Retour au pays avec deux cafés
Nous sommes revenus avec deux cafés, l'un pour remplacer un grand café du Costa Rica (Powerful Peter) et l'autre avec un profil de goût très spécial et exceptionnel (qui est devenu Special Sophie). Lors de ce voyage, nous avons rencontré Oscar, notre importateur actuel : l'homme qui s'occupe de la logistique et des finances entre nous, les torréfacteurs, et la FECCEG, les exportateurs. Oscar est guatémaltèque, mais il vit et travaille en Allemagne, ce qui l'amène à faire de nombreux allers-retours au Guatemala. Powerful Peter et Special Sophie ont chacun réussi à leur manière.
Depuis, notre expertise en matière de commerce direct a beaucoup évolué et nous savons de plus en plus ce que Ray & Jules veut représenter. Il y a quelque temps, j'ai appris par Oscar qu'il y avait beaucoup d’instabilité au sein de FECCEG. Oscar voulait lui-même chercher d'autres partenaires. Nous avons eu de nombreuses conversations à ce sujet et nous avons découvert que nos visions étaient remarquablement proches.
Le défi de Powerful Peter
Le défi consistait à trouver un nouveau partenariat pour notre Powerful Peter, qui était devenu depuis un café très populaire, là où nous savons :
- à qui nous achetons
- combien cette personne gagne
- comment elle travaille
- quelles sont les autres personnes impliquées dans la chaîne
- ....
Sans que cela ne modifie trop le profil de goût ou la qualité. Oscar a proposé que nous allions ensemble au Guatemala pour en avoir le cœur net. Aussitôt dit, aussitôt fait.
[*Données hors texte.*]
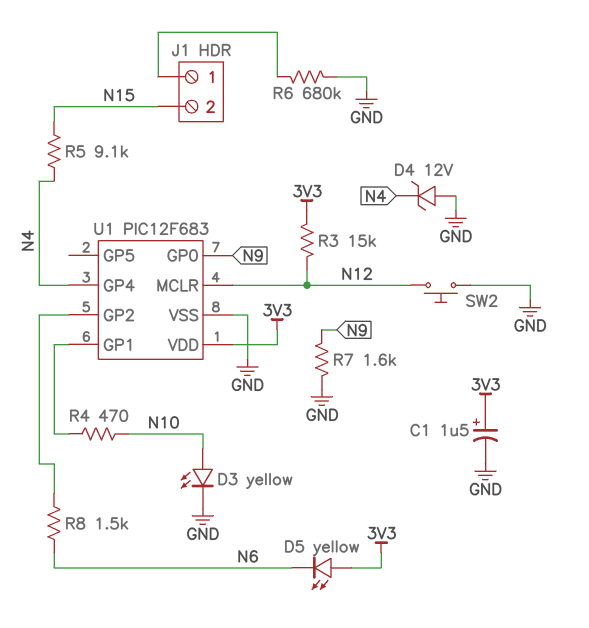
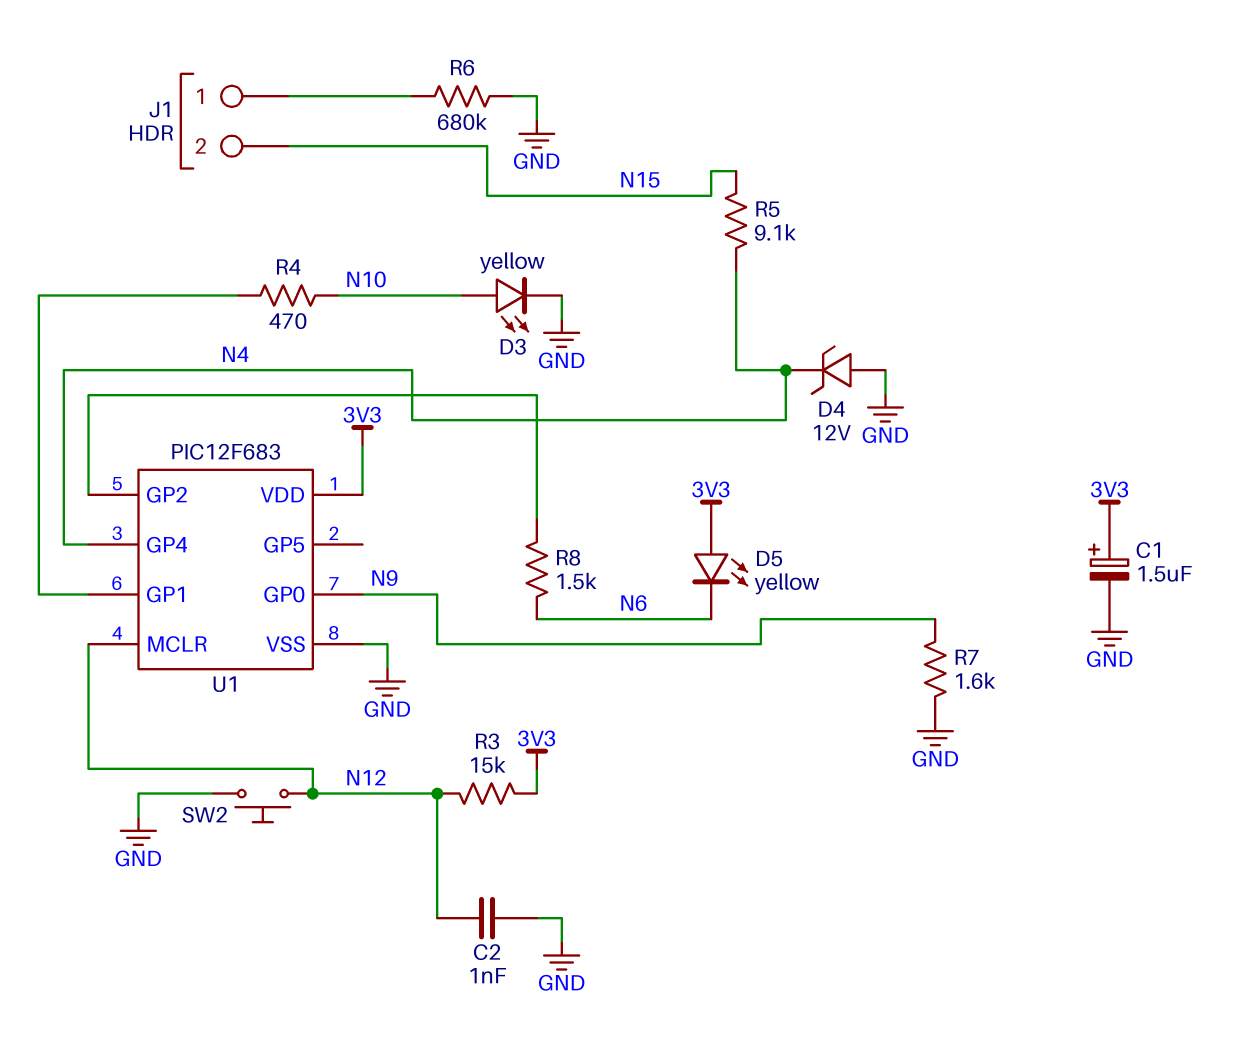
C2: none -> 1nF (GND, N12)

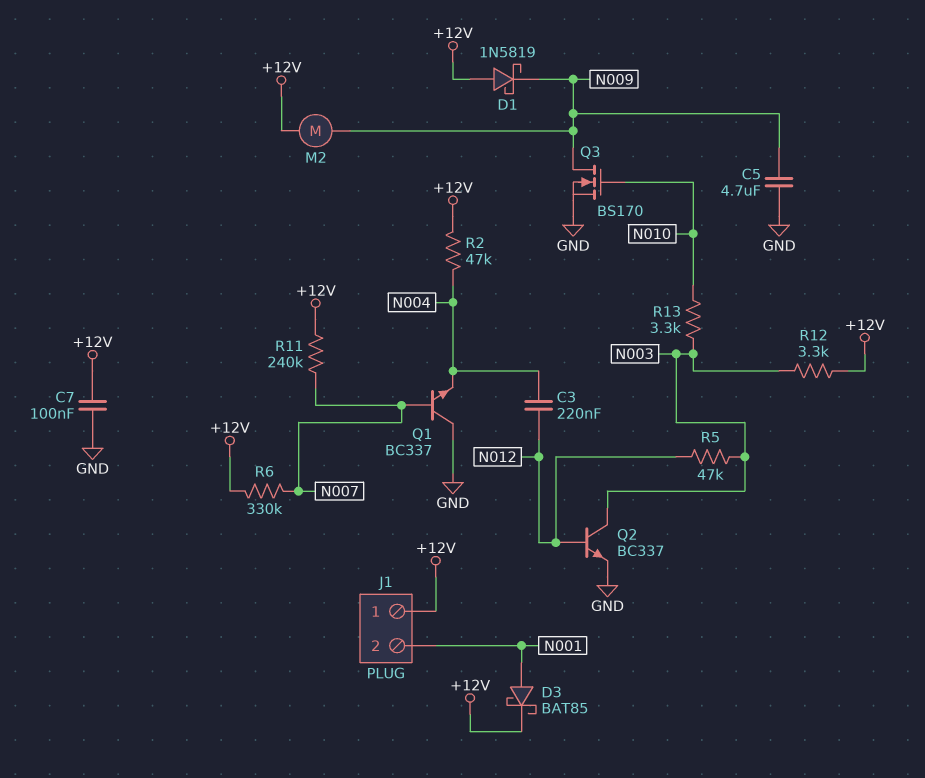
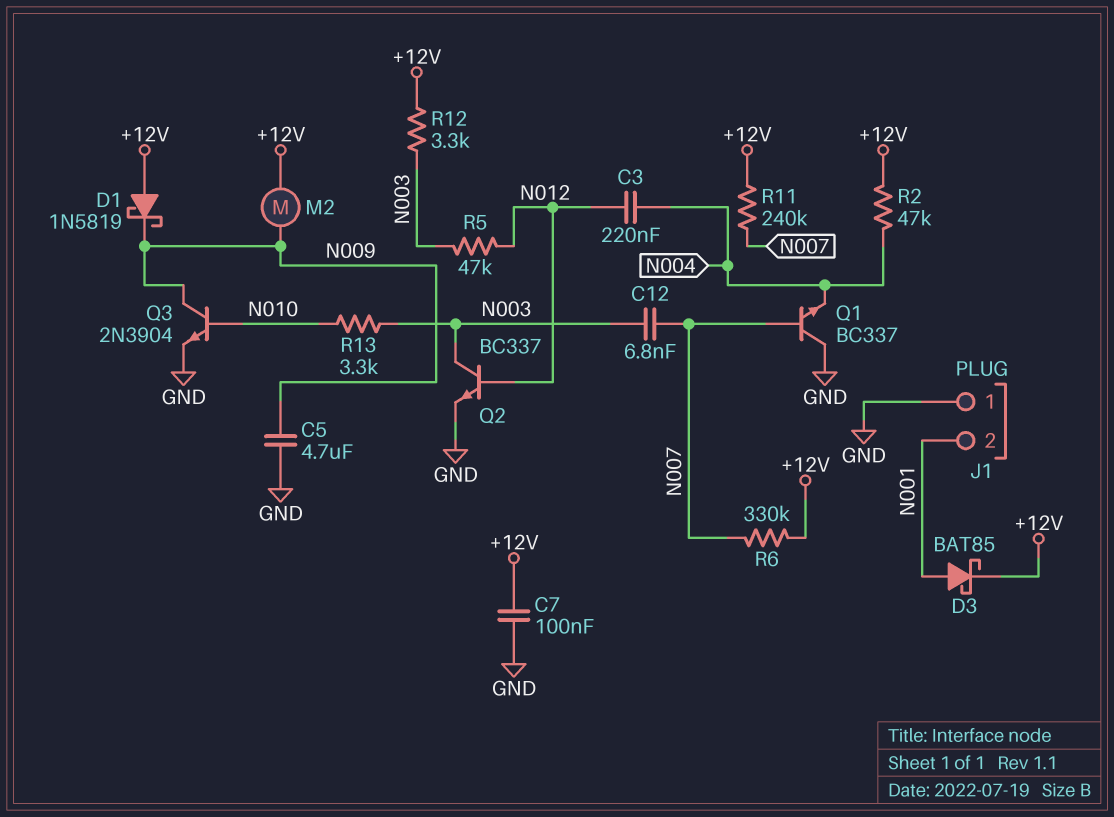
C12: none -> 6.8nF (N003, N007)
J1 pin 1: +12V -> GND
Q3: NMOS BS170 (G N010, D N009, S GND) -> NPN 2N3904 (B N010, C N009, E GND)

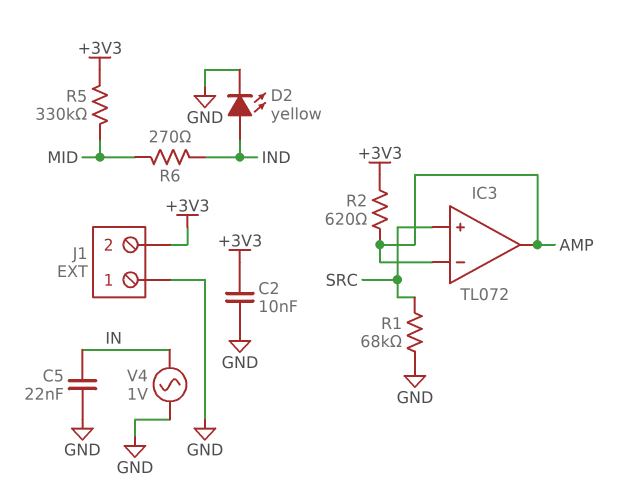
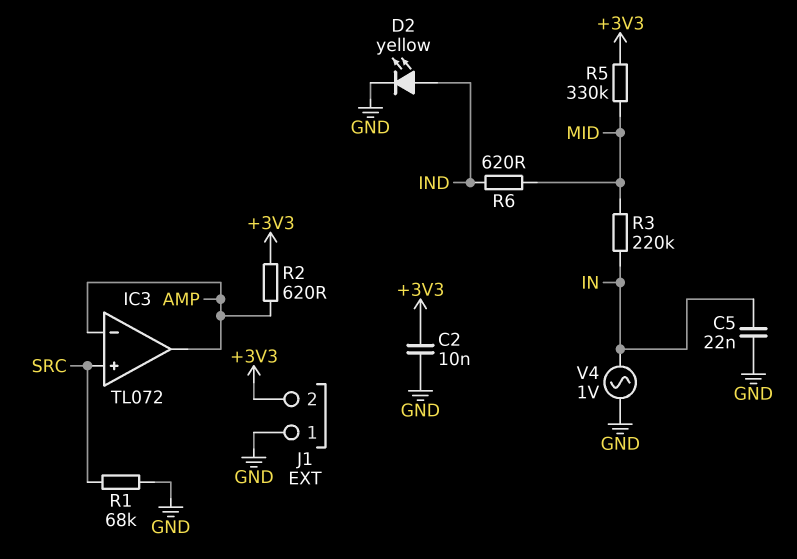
R3: none -> 220k (IN, MID)
R6: 270 (IND, MID) -> 620 (IND, MID)

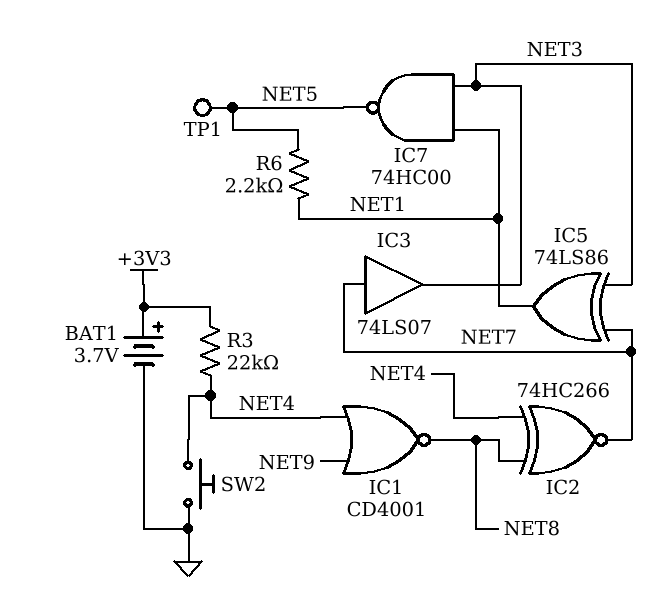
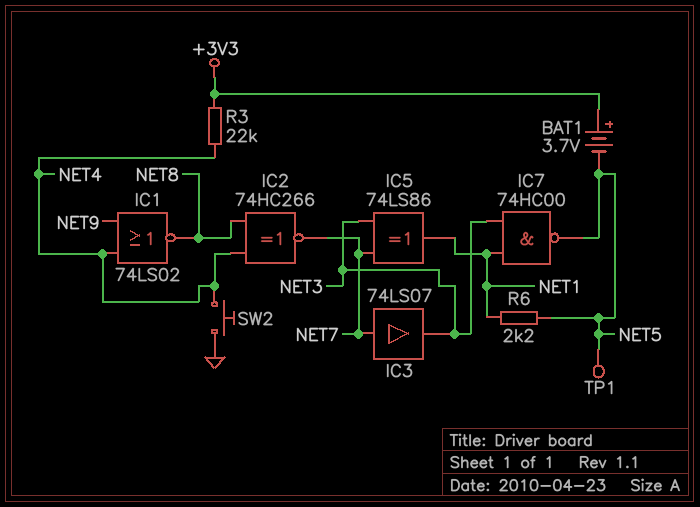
BAT1: 3.7V (plus +3V3, minus GND) -> 3.7V (plus +3V3, minus NET5)
IC1: NOR CD4001 (in NET4, in NET9, out NET8) -> NOR 74LS02 (in NET4, in NET9, out NET8)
Depuis lors, notre expertise en matière de commerce direct a considérablement évolué et nous savons ce que Ray & Jules veut représenter.
San Florencio – Doña Olga
Auparavant, Wilfriedo, un ami d’Oscar et expert en café, avait examiné ma demande et suggéré de visiter la ferme de doña Olga. Il y a vu une correspondance potentielle, parmi d'autres options. Quelques mois avant le voyage, j'ai passé un appel vidéo avec Olga. Nous nous sommes appelés avec une bande d'enfants hurlant en arrière-plan, ce qui a immédiatement alimenté la conversation. Olga m'a expliqué qu'elle était au travail à ce moment-là parce qu'elle ne peut pas vivre suffisamment des revenus du café. Elle travaille à plein temps comme enseignante dans une école primaire de la ville de Xela, et tous les week-ends, elle se rend dans sa ferme dans les montagnes pour y travailler.
Quelques mois plus tard, j'ai atterri à Guatemala City. Wilfriedo nous a emmenés, Oscar et moi, dans son “lab/atelier de torréfaction”. Un éventail de cafés était préparé sur la table de dégustation. Le café de Doña Olga en faisait partie. Je lui ai donné une note élevée sans savoir que c'était son café. C'était une bonne base pour la suite, car peu de temps après, nous avons vu Doña Olga à Xela. Je me suis retrouvée dans la voiture avec elle, sa fille Alejandra et sa petite-fille Isabella. Nous avons fait plus que 3 heures jusqu'à la fameuse finca « San Florencio » dans les montagnes en empruntant des routes sinueuses et en état pénible. Sur les derniers kilomètres, Alejandra s'est arrêtée de temps en temps parce qu'elle avait reconnu un chien des rues. Elle a donné à chaque chien une caresse, un peu de nourriture et a repris la route. Il faisait déjà nuit et il était tard lorsque nous sommes arrivés.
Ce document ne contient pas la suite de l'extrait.